Le conseil municipal de Thorigné-Fouillard du 5 juin 2026 a d’abord été marqué par des sujets de fonctionnement démocratique. Les élus ont approuvé le procès-verbal de la séance du 20 mai, non sans discussion sur la traçabilité des échanges. Une intervention de Gaël Lefeuvre, liée au non-renouvellement de Madame Cogen-Le Nozer, sera ajoutée au compte rendu, même si elle avait été formulée après la clôture officielle de la séance.
Des décisions institutionnelles
La séance a aussi permis de constituer la délégation de Thorigné-Fouillard pour les élections sénatoriales d’Ille-et-Vilaine, prévues le 27 septembre 2026. Le conseil a désigné 15 délégués titulaires et 5 suppléants. La majorité municipale a obtenu 12 titulaires et 4 suppléants, tandis que l’opposition a obtenu 3 titulaires et 1 suppléante.

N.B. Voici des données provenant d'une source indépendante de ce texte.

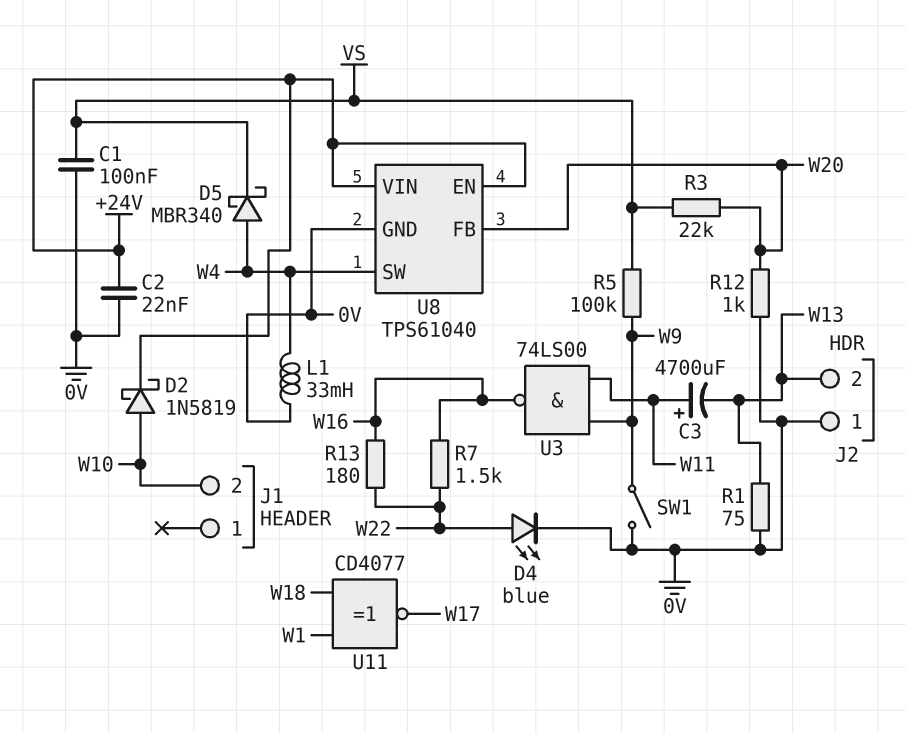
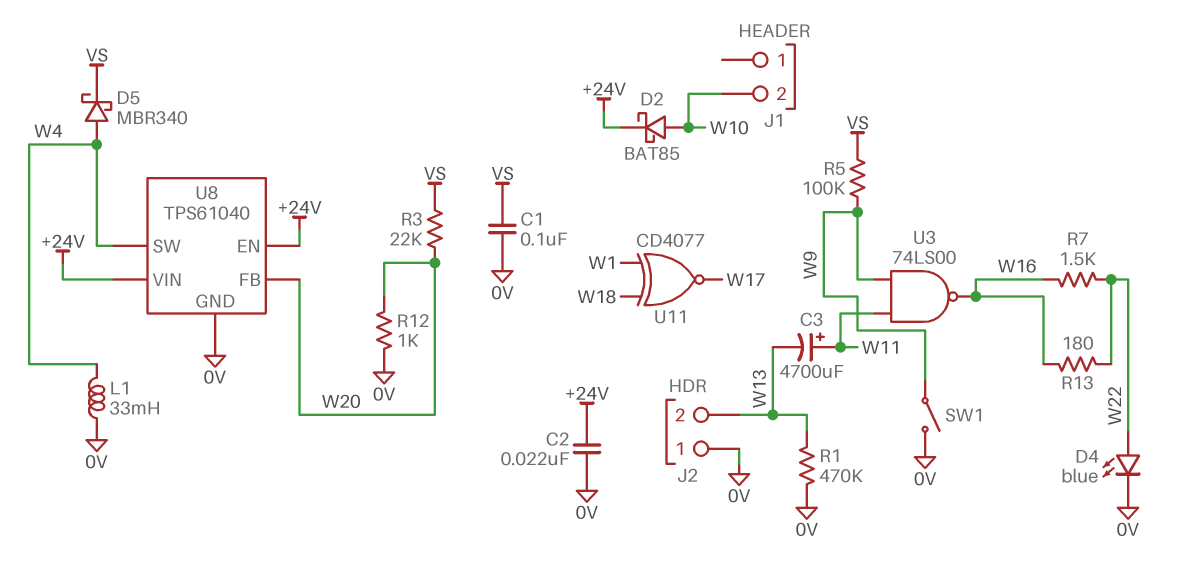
D2: schottky 1N5819 (A W10, K +24V) -> schottky BAT85 (A W10, K +24V)
R1: 75 (0V, W13) -> 470k (0V, W13)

Les élus ont également désigné Marie-Estelle Courteille comme représentante de la commune auprès de l’agence locale de l’énergie et du climat du Pays de Rennes. Cette décision confirme la volonté de maintenir un lien avec cette structure spécialisée, appelée à accompagner les collectivités sur les enjeux d’énergie, de climat et de transition écologique.
Équipements publics et projets à suivre
Du côté des équipements, la restructuration de l’école des Grands Prés Verts avance par étapes. Deux missions techniques ont été attribuées : le contrôle technique à APAVE et la coordination sécurité et santé à ATAE. Ces marchés préparent le futur chantier, même si aucun calendrier public précis n’a été annoncé lors de la séance.

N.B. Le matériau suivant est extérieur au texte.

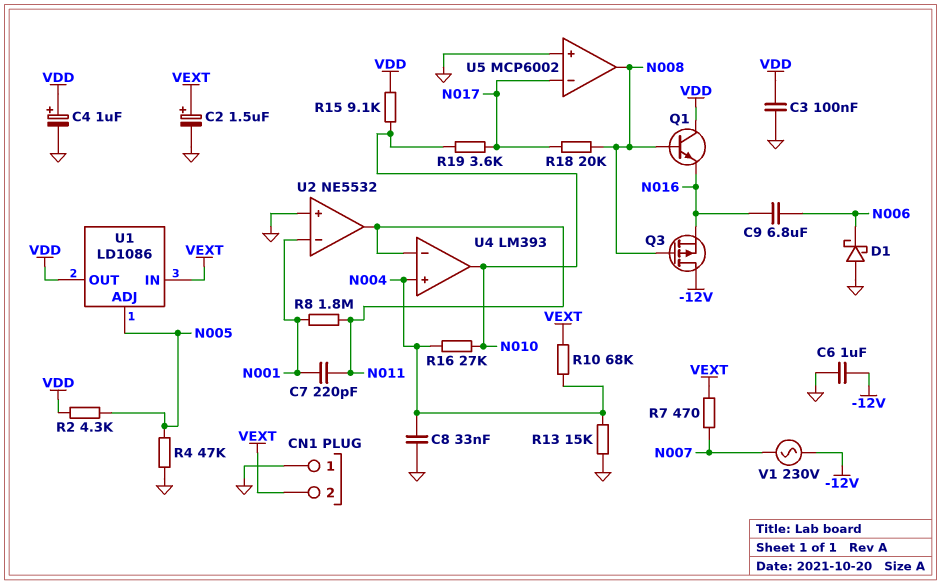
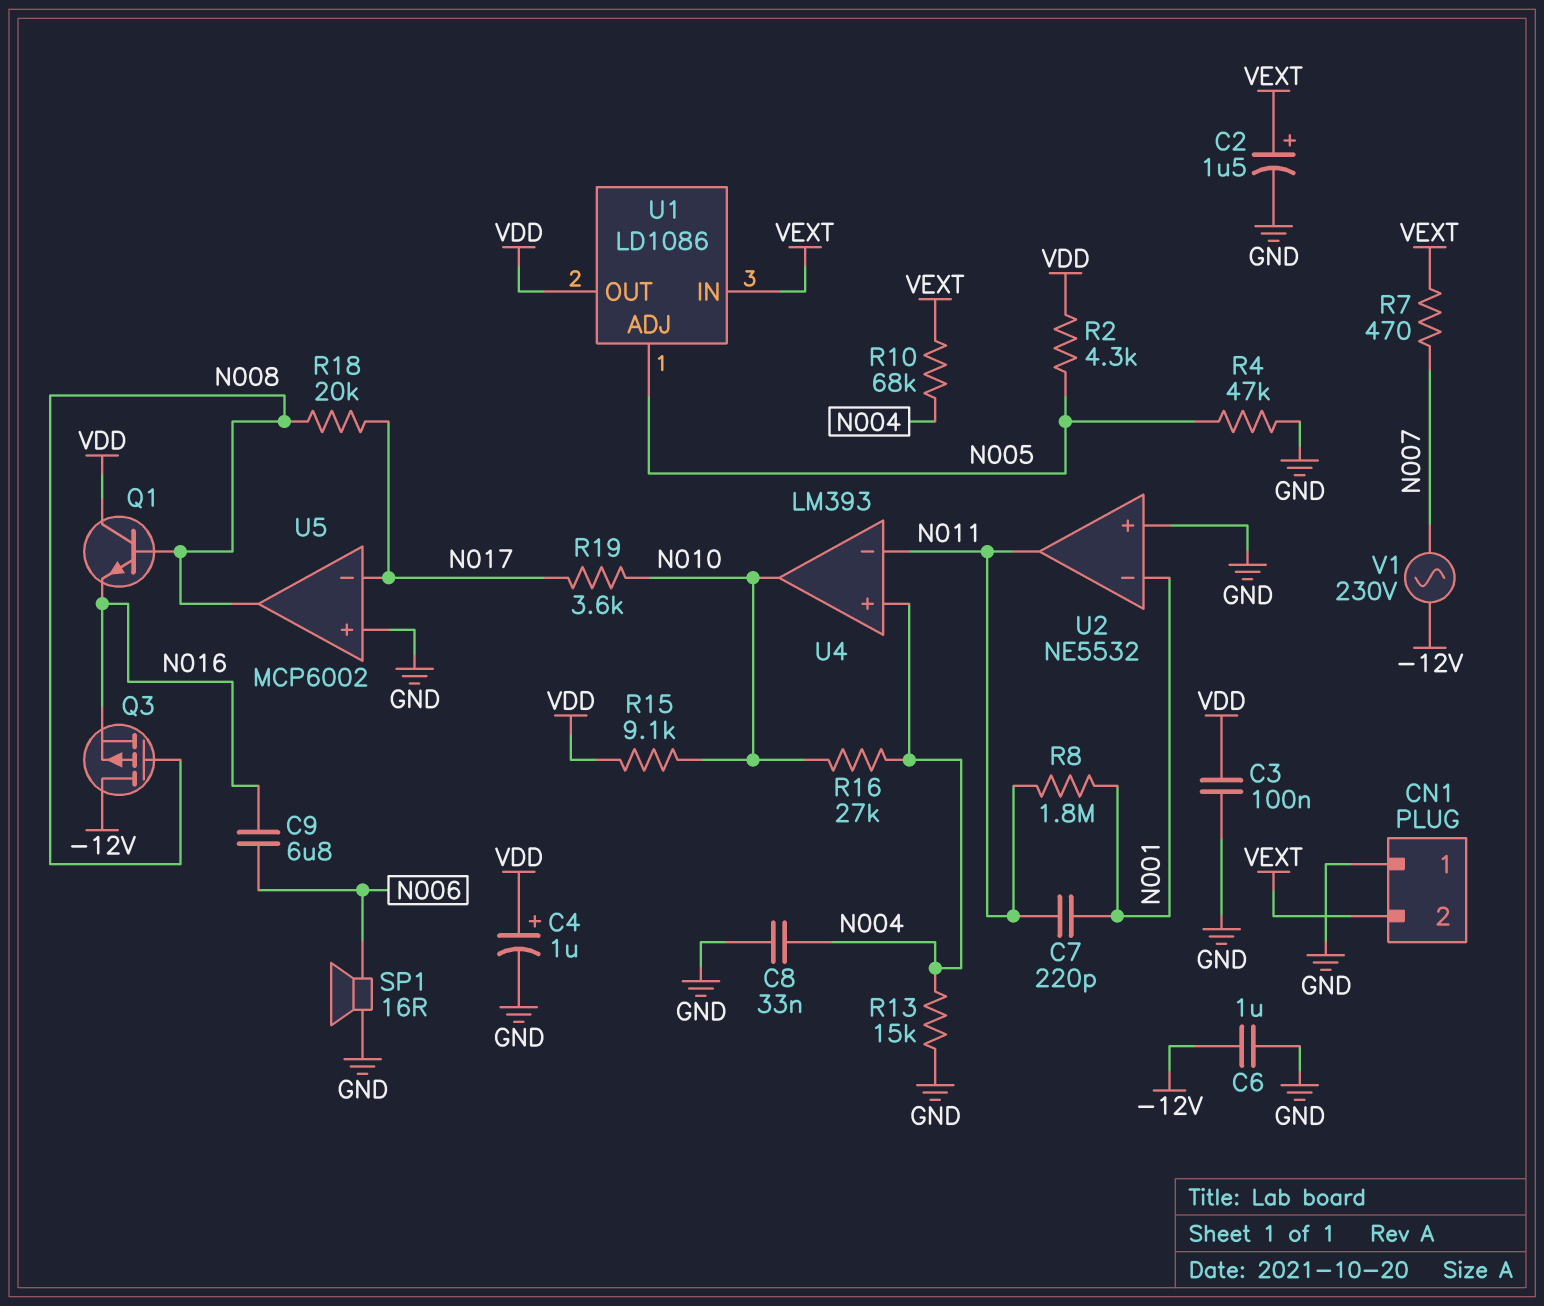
D1: schottky (A GND, K N006) -> none
SP1: none -> speaker 16R (GND, N006)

Le terrain de football reste, lui, en attente de précisions. Interrogé sur la réhabilitation prévue au budget 2026, le maire a indiqué qu’une rencontre avec l’association ESTF devait se tenir le lundi 8 juin. La séance n’a donc pas confirmé le démarrage des travaux, mais elle a acté la poursuite des échanges avec l’association concernée.
Organisation municipale et transition
Enfin, l’organisation interne de la mairie a été brièvement évoquée après la fin du détachement de la directrice générale des services. Benoît Claudon a indiqué que les services s’étaient réorganisés et que les conséquences financières étaient neutres pour la commune à ce stade. Cette gestion fait partie des prérogatives portées par le conseil municipal, conformément aux dispositions du Code général des collectivités territoriales, bien qu'aucune précision n’ait été donnée sur un éventuel remplacement.